Hands down, the best place to get your lunch and your weekly veg in London is the maze-like farmers' market snaking around beneath London Bridge (literally) just off Borough High Street across the river in Southwark. Monday through Wednesday, it's strictly a wholesale produce market, but Thursday, Friday, and Saturday it goes retail. You can do your usual farmers' market vegetable shopping, and by July there's usually quite a selection of fresh vegetables on hand. Some of the stands are farmers' market standard:
And some a crazy high end, like this guy selling his Jersey-grown tomatoes for two-pounds-fifty for five, or about a dollar a tomato. (That's the original Jersey, by the way, which makes me wonder if there's something of a trans-geographical tomato obsession going on here -- ever talk to a New Jerseyian about New Jersey tomatoes and you'll know what I mean).
One thing I really love about Borough is that it is resolutely, unapologetically British. Which means -- more than anything -- meat, whether farm raised or shot on the hoof.
Neo-British cuisine has definitely come into its own and this is the place to come if you're going to try your hand at it yourself. Dorset wood pigeon, anyone? (Unfortunately the rifle-shot rabbit looks like it's sold out.)
Tradition dictates that the basic meal is meat-and-two-veg, so don't forget your neeps and tatties.
And let it not be forgotten that this fine game-ridden nation is also an island, where you can get scallops as big as your fist that were still in the water early that morning. These dudes even run a stand in the corner of their shop where they'll grill three of these babies up and serve them on a bacon beddy-by right in their shell for your lunch.
And that, really, is why you're here, especially when you're a poor schmuck graduate student trying to live in this town on a meager research stipend, and stewing your own game isn't really an option. You've been buying nearly-expired Tesco sandwiches for a week for a reason: so you could come to Borough for lunch. This market in particular is almost more about the food stands than about the produce, per se. Thanks in part to this European Union they have going on now, the stands tend to have something more of a continental flavor to them. One of the best is the dudes peddling raclette-and-potatoes over by the gate to the Southward Cathedral churchyard. Basically, they have these gigantic wheels of semi-funky cheese rigged up under propane broilers, like so:
Once it's good and bubbly, le dude will scrape the molten layer off onto some roasted baby potatoes, with a side of spicy gherkins on the side.
Sounds almost too simple to be all that impressive, but I wasn't exaggerating when I explained to le dude that, the research be damned, I'd really come all the way from America just for this. And don't be fooled: it's a lot of cheese. If you're flying solo, I recommend fasting all morning and part of the afternoon, at least, before digging in. Most people, though, bring a buddy.
If you are feeling the continental vibe, just be careful not to be fooled by the gigantic paella pan at the stand over by the steps leading down into the market.

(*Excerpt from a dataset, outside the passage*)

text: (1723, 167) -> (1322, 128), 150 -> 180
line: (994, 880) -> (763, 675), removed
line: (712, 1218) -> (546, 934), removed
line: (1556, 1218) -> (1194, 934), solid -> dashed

You watch closely and you notice the bastards just come out every 10 minutes or so and refill it from these gigantic industrial cafeteria serving tray type things. Who knows, it could even be pretty good -- but I don't want to see that the wizard behind the curtain is just some pimply kid dumping safforn rice into what is really just a decorative gimmick. Of course with lunch, just like with the produce, you can't go wrong with the really local fare. There are nigh-on a dozen places, at least, selling some form of meat between bread; this is, after all, the birthplace of the sandwhich. Queue up and get in on the game.

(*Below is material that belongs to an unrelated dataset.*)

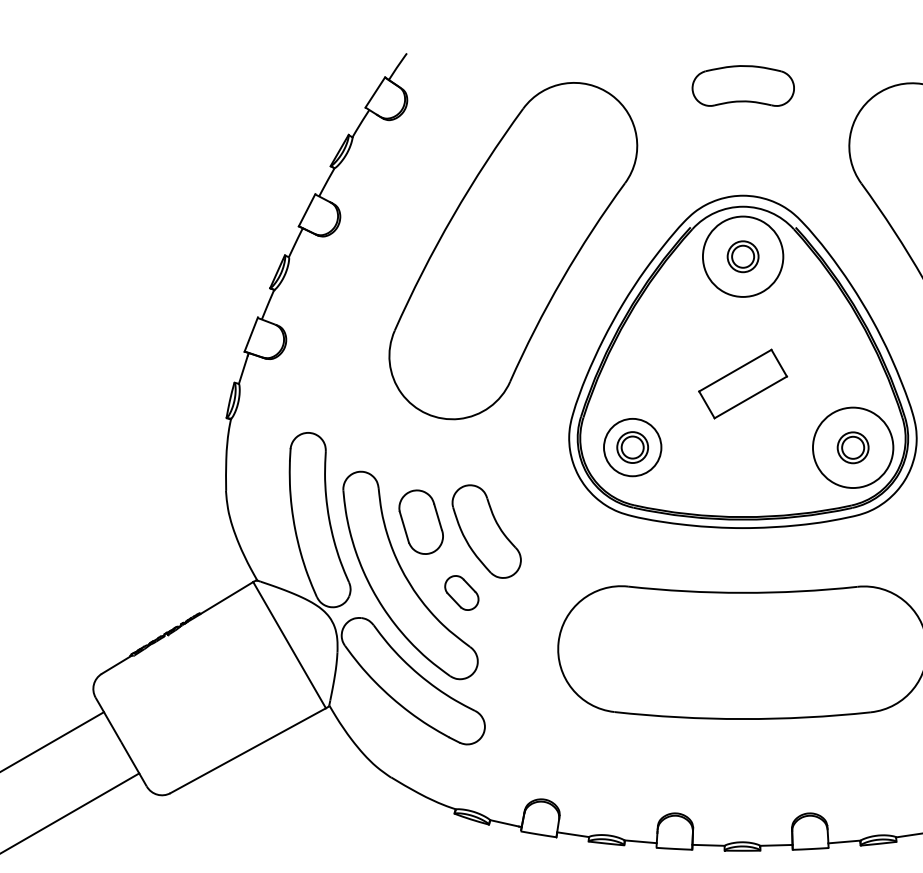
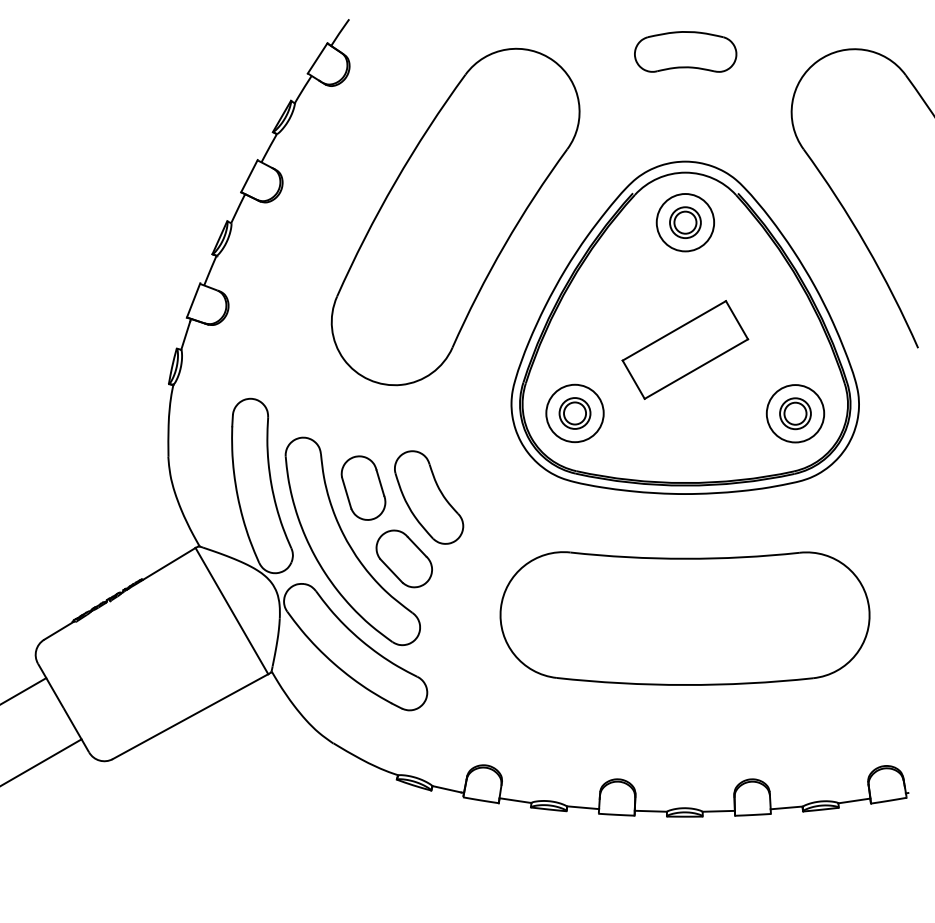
circle: (743, 256) -> (685, 222), size x0.71
part: (743, 383) -> (685, 349), size x1.43
circle: (853, 447) -> (795, 413), size x0.71
part: (461, 592) -> (403, 558), size x1.67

If you're going to indulge in some British kitsch, this is definitely the place to do it; forget just blindly picking a pub for a Sunday roast -- you're likely to end up with something that tastes like rot. Far better to take up the Borough's offer of three posh bangers in a bap -- that's sausages on a roll, to those of us who actually speak English.
These are the little babies they were cooking up, and they were delicious. (See, if you don't eat all day, and then swing by the market in late afternoon, you can basically hit it up for that very special meal that falls somewhere between lunch and dinner.) I just hope for my own sake that this is the only time I ever have occasion to ask another man, "You mind if I take a photo of your bangers, mate? ... It's for my website."
And of course when closing time comes around, anything really perishable starts to go at cut rate prices. You might just get some portuguese custard tarts at two-for-one.
Once you've got your food, you can escape the crowds around the market and head over to the Southward Cathedral churchyard to eat. At this point, especially if you've had the best cup of coffee in London over at the Monmouth Coffee Shop, you're probably growing a bit concerned about the seeming absence of public bathrooms. But then you're not thinking like a Brit. There's pubs on every corner, mate, and they don't call it a public house for nothing. And after all that it's time, in the inimitable words of one of my old Boston roommates, to walk it off. The Thames Path runs right nearby, and you can walk as far along as you want to take in the sights.
Tate Modern is up the way a little bit, along with the National Theatre, the Saatchi Gallery, and the London Eye, if that's your thing. You could also cross the millenimum footbridge over to St. Paul's and the Strand, or Waterloo Bridge to get to Big Ben and Westmister Cathedral. Or better yet just stop at a pub along the way, grab a pint, and watch the river roll on by.